What is this book about? It’s about an eccentric New England family. Second question – what exactly is a family? That’s not so easy to answer. The Wapshot Chronicle sets out to show that the lines we draw between families or types of people in general, are like the lines the Babylonians or the Greeks drew between stars, creating heavenly hunters, crabs or scorpions. The fact is, those patterns are not really there. No real crabs sit in the night sky.

Here’s Cousin Mildred discussing family characteristics:

“Coverly has the nose,” Cousin Mildred said. “I’ve told him that I could have picked him out in a crowd. I mean I would have known that he was a Wapshot.”

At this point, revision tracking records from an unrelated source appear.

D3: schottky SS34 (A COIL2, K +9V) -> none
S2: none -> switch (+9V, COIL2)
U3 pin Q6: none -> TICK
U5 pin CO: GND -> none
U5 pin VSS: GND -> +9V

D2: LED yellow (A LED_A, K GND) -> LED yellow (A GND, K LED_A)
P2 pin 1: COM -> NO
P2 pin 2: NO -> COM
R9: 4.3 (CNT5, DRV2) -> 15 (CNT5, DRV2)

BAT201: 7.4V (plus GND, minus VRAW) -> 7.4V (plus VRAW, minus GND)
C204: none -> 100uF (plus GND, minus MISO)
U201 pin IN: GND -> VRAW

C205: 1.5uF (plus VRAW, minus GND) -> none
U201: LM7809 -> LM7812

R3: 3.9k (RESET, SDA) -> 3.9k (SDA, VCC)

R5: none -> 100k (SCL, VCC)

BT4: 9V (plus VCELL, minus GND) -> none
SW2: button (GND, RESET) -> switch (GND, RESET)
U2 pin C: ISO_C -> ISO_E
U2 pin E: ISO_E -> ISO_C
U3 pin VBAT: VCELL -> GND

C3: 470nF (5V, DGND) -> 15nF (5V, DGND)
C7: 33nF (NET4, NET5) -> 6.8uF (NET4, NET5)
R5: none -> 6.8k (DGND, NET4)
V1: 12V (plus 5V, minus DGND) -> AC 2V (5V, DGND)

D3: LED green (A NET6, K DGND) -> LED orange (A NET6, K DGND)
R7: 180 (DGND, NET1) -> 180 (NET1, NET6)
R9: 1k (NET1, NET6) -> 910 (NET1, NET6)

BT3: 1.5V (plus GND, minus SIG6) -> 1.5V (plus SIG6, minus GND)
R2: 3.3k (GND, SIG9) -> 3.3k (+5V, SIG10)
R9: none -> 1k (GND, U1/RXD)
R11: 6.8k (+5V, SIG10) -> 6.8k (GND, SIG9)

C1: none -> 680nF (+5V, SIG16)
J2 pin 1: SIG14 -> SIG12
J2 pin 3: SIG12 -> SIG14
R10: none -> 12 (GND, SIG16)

So a family might have a recognisable nose. But what about people marrying in? They don’t have the nose, but they are still part of the family. What does Cousin Mildred have to say about that? Here she is talking about her husband:

“Harry’s mad for New England. He’s an adorable man and a wizard in the carpet business, but he doesn’t come from anyplace really. I mean he doesn’t have anything nice to remember and so he borrows other people’s memories. He’s really more of a Wapshot than you or I.”

That summed up the Wapshot Chronicle for me. People divide things too readily – families, races, borders, sexualiity. The Wapshot Chronicle leaves things as they are:

“The surf spoke in loud voices of wrecks and voyages and the likeness of things; for the dead fish was striped like a cat and the sky was striped like the fish and the conch was whorled like an ear and the beach was ribbed like a dog’s mouth and the movables in the surf splintered and crashed like the walls of Jericho.”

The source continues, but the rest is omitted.